There are at least a couple of companies planning huge space based constellations of satellites that promise to provide huge bandwidth globally. Initially the SpaceX constellation was designed for backhaul internet connectivity, but they recently filed to expand from 12k satellites to more than 30k. That might be in anticipation of a direct-to-consumer downlink... who knows.
In any event, there will be competition and global reach for the first time. It sounds like they'll have the capacity to offer cheaper and faster internet to everyone in the entire world pretty soon, which should at least force the current players to up their game. And as this article points out, "current players" includes governments as well as corporations.
The free market solution would be lots of private, individual WiMAX or 5G access points. However, regulatory and licensing regimes prohibit that.
Those would be fine for a lot of things, but anything that's latency sensitive would suck. And that includes voice calls. Imagine everything you say having a near half second delay.
In 2003 I was playing Star Wars Galaxies and WoW on a laptop with a phone card - not wifi. Also, a console is a computers - so is a phone. And laptops run games - on batteries.
Online gaming on phones has been going on since 3g - it doesn't take much bandwidth to play poker, for example.
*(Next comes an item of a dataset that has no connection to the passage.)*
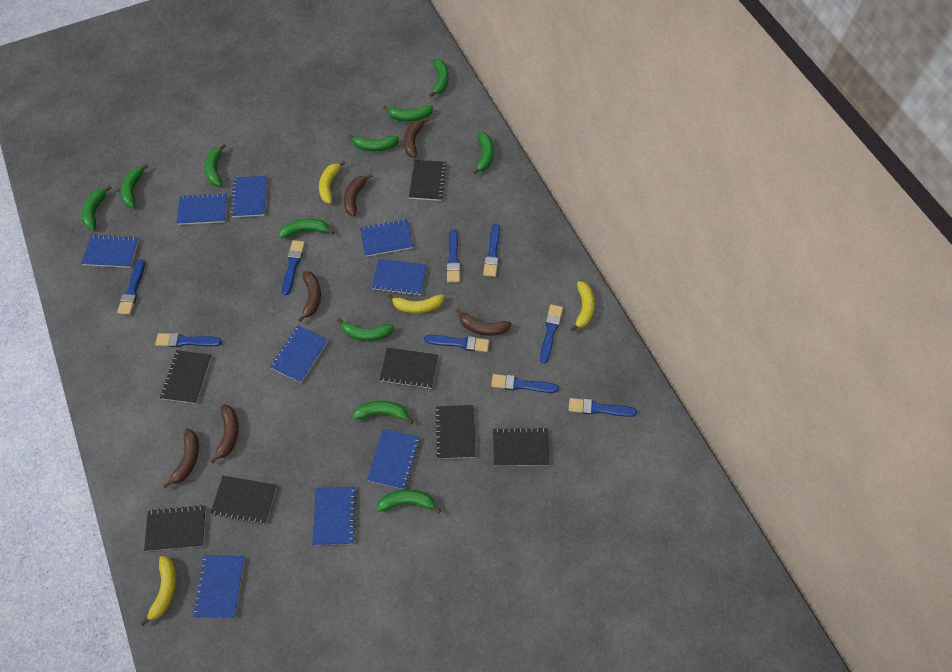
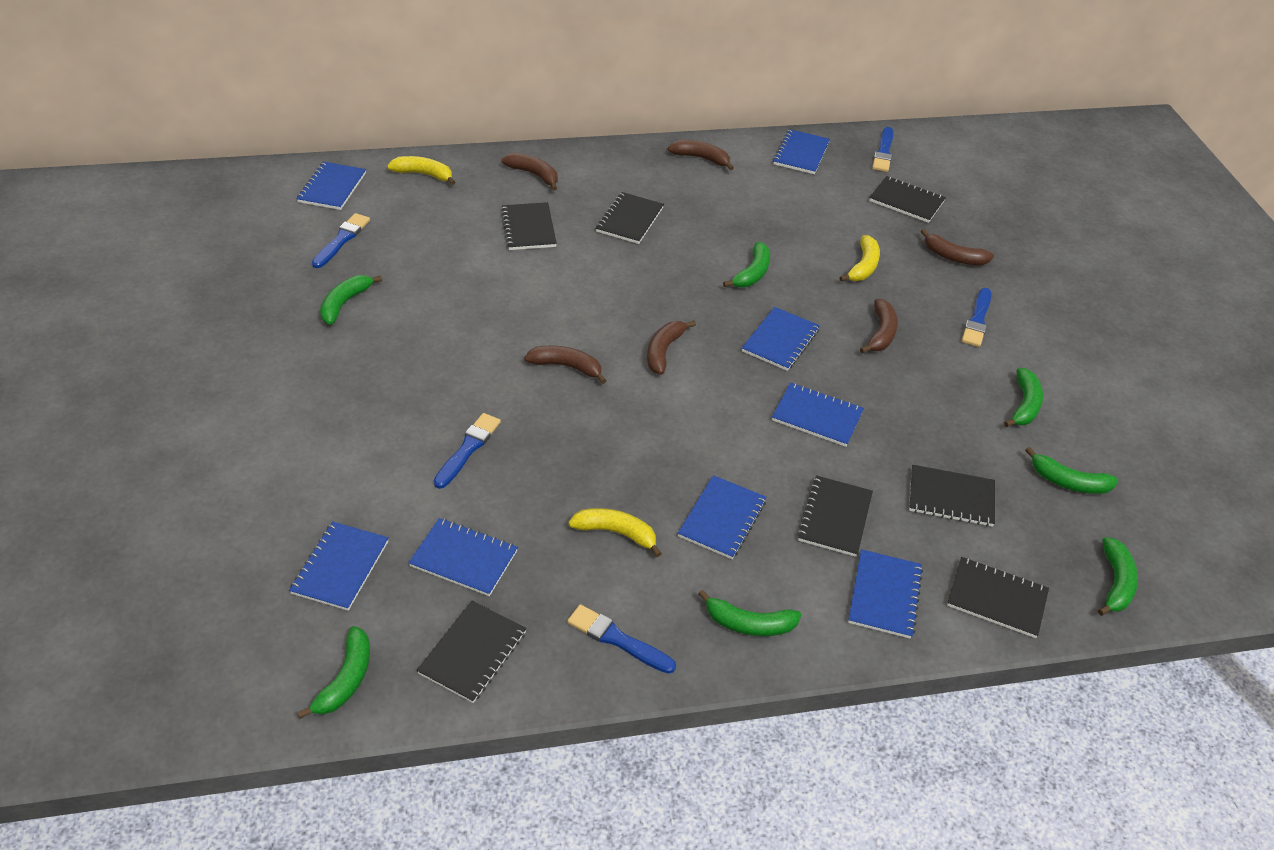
blue brush: 9 -> 5
blue notebook: 9 -> 8
green banana: 11 -> 7
yellow banana: 4 -> 3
You don't need 'better wireless internet' to play a 'console-quality game' on your phone. You need better hardware on your phone. Except that you don't because 'console-quality game' means 'shite 900p @60FPS - maybe. In some areas. When its not dipping down to 30'. Better wireless internet might let you *stream* a game from a remote server - but the sorts of games where that would be important are also the sorts of games that aren't going to run on your phone. Only idiots downloaded the CoD mobile game. Its microtransaction trash.
Secondly, you can already videochat with your physician and have him monitor your vitals and prescribe. Its called 'Skype' or 'Hangouts' or 'SnapChat' or 'Facetime' . . .
Its, uh, a bit more than that. If your phone says '5Ge' - you are being outright lied to. Because that company has already admitted that '5Ge' is just a slightly upgraded '4G' network with a name change.
If *government* doesn't make a mess of it? Have you been following the technical side? Government will never get a chance to screw up a network where a single transceiver can't even COVER A SINGLE NBA STADIUM! The frequency band doesn't curve around objects, nor penetrate them - its strictly LOS and pretty quickly absorbed by the atmosphere so that its pretty short ranged. To the point that the only place where its economical to install - places with high population densities - are also the hardest places to install because of all the signal obstructions.
So, at best, you city-folk will get to enjoy constantly dropping your 5G connection while us country-folk will never get that pleasure being relegated to a consistent upgraded 4G network presence backing up ubiquitous wifi.